Смешная она у меня, тетка Егориха! Сама небось тоже сейчас подхватится, а в сенцы вернется, когда я буду уже спать. Я не знаю, где она тогда бывает, только нам с нею нравится всё одинаковое - звезды, гармошка, карагоды, наступающие праздники, запах кадила в церкви, богородицына трава на полу хаты и чтобы на дворе всегда было лето. Тетка, наверно, уже старая, но лучше и красивее ее других людей на селе нету!

Я крепко люблю ее, и она меня тоже...

Момичевы ворота высокие, прочные и гулкие, как пустой сундук, на котором я сплю. Возле них, у плетня, лежит штабель толстых бревен. По вечерам тут всегда пахнет калеными подсолну-хами, земляничным мылом, конфетами и еще чем-то непонятным и тревожным - девками, наверно. Они крепко и чинно сидят на бревнах, и к каждой на колени примостился кто-нибудь из ребят с того конца. Гармонист Роман Арсенин сидит у Момичевой Насти. Склонив кучерявую голову к подголосной части гармошки, он старательно выводит плакуче-истомное страдание. Изнуренный и заласканный тихими всплесками мелодии, я гляжу только на одного Романа. Всё в нем чарует меня - хромовые сапоги с калошами, скрипучая кожанка, галифе, полосатый шарф... С клавиша его гармошки отскочила черная пуговка, и заместо нее Роман прибил гвоздиком белый гривенник, не пожалел...

Тури-рури, тури-рури,

Люли-лили, лель-лель!

Рядом со мной на самом краешке бревна сидит Серега Бычков. Он тоже с того конца, но к девкам не подходит - знает, что они его не примут. Ростом Серега чуть побольше меня. Сапог у него сроду не было, не то что кожанки или галифе. Серегина мать - Дунечка Бычкова - почти каждый день побирается на нашем конце. За нею, говорят, гляди да гляди: то просыхающую рубаху стянет с плетня, то еще что-нибудь. Только у нас Дунечка ничего не крадет. Тетка сама дает, что есть.

У Сереги что ни слово, то матерщина. Я знаю, зачем он говорит при девках такие слова - от злого стыда за свою мать-побирушку и за себя. Его и кличут-то не по имени, а Зюзей. Плоше не придумать.
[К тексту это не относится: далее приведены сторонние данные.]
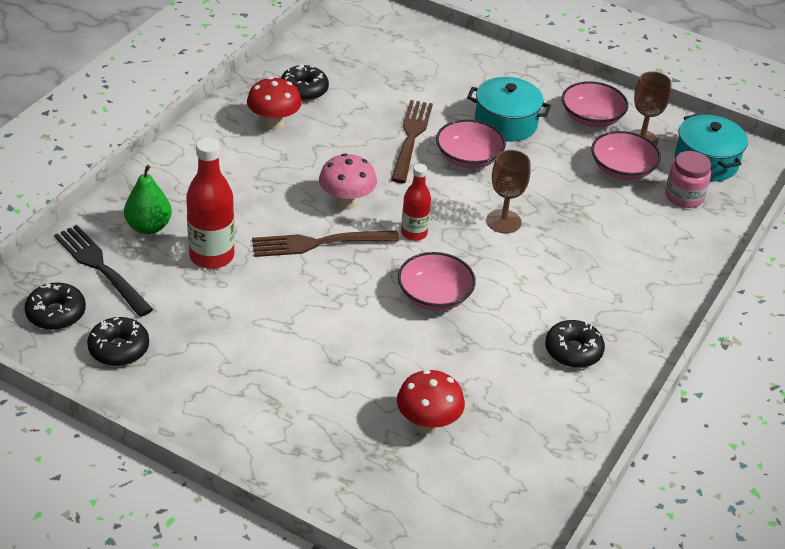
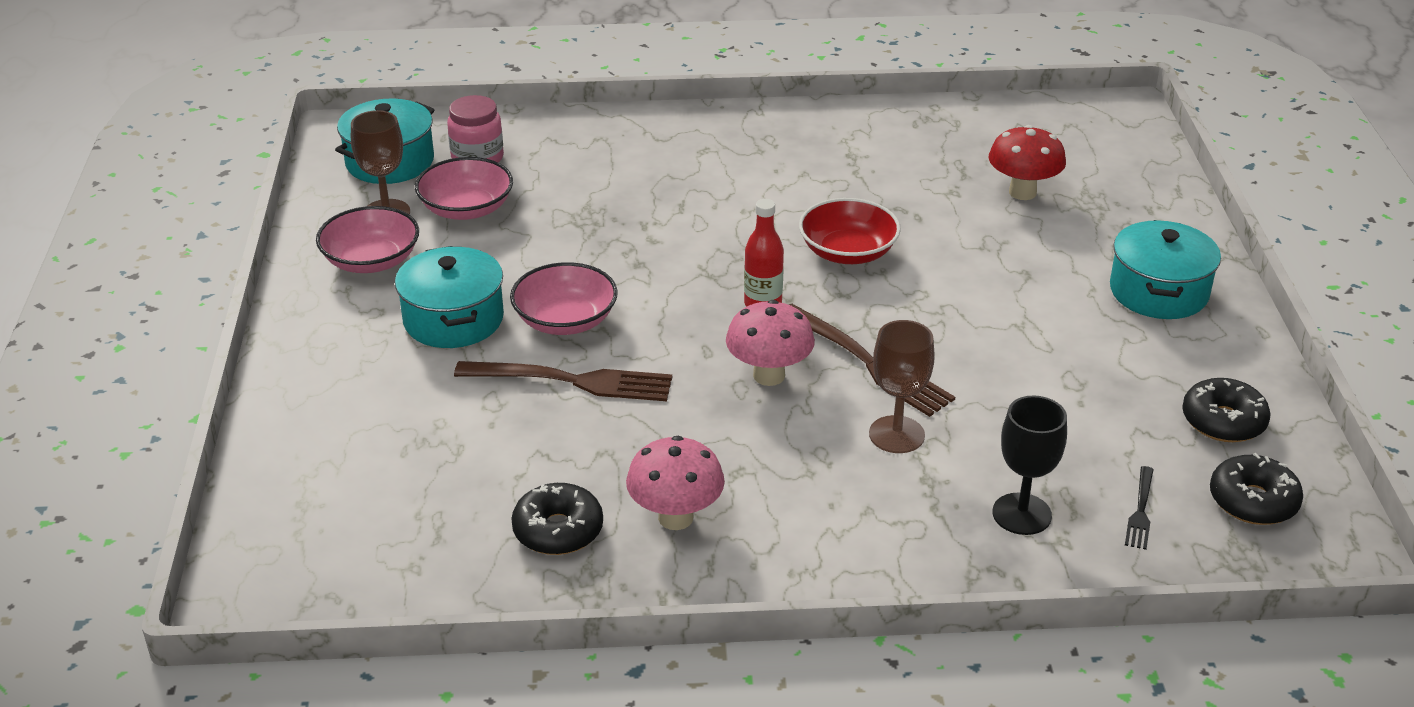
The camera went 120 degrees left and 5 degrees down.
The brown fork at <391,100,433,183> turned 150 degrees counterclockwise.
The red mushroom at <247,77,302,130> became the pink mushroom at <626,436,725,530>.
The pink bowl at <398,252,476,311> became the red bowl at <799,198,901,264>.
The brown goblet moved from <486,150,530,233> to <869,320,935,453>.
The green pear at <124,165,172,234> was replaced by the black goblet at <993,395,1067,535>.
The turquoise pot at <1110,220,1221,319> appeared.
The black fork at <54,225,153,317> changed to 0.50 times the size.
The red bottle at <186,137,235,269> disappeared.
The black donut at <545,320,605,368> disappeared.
Гармошка ноет и ноет. То дружно-слаженно, то вразнобой девки жалостно "страдают" про любовь, а Зюзя вертит головой то вправо, то влево и вдруг сообщает на крике не в лад с гармошкой:

Как у нашей Насти

Д-нету одной снасти!

Роман Арсенин, не переставая играть, воркующе смеется, а Настя поет сильно и чисто:

Пойду в сад-виноград,

Наломаю-маю!

Я такую сволоту

Мало понимаю!

В ответ Зюзя кричит смешную и непутевую частушку про всех девок с нашего конца. Тогда с заливом, обидой и местью в голосе Настя выговаривает в отместку:

Задавака, задавака,

Ты не задавайся!

Бери палку на собак,

Иди побирайся!

От этой Настиной присказки у меня пропадает охота сидеть на бревнах. Мы ведь с теткой Егорихой тоже не богачи, хоть и не побираемся,- Момич все сам дает нам под праздники. Зюзя словно чувствует мое настроение. Он пододвигается ко мне и, будто ему весело, спрашивает:

- Закурим, шкет?

- Давай,- соглашаюсь я и называю его по имени. Курить мне не хочется у Зюзи самосад, а не папиросы "Пушки", как у Романа Арсенина. Те здорово пахнут. Но я курю за компанию с Зюзей, потому что мне жалко его. Зря он кричал про Настю. Самому же теперь хоть провались, и я шепотом соучастно спрашиваю у него, какой это снасти нету у Насти?

- Да левой титьки,- умышленно громко говорит Зюзя.- Заместо ее, сохлой, она очески носит...

Я не много уразумел в этом, а подступавшие праздники совсем вытеснили из моей памяти Зюзины слова: надо было шелушить лук, чтобы красить яички, помогать тетке таскать муку из сундука, лепить из пахучего сдобного теста завитушки и крестики на макушку кулича. Дядя Иван на это время присмирел, не шалопутил и только один раз спросил тетку:

- К свадьбе готовишься?

- Ага, весело согласилась тетка. Дунечку Бычкову за тебя будем сватать!..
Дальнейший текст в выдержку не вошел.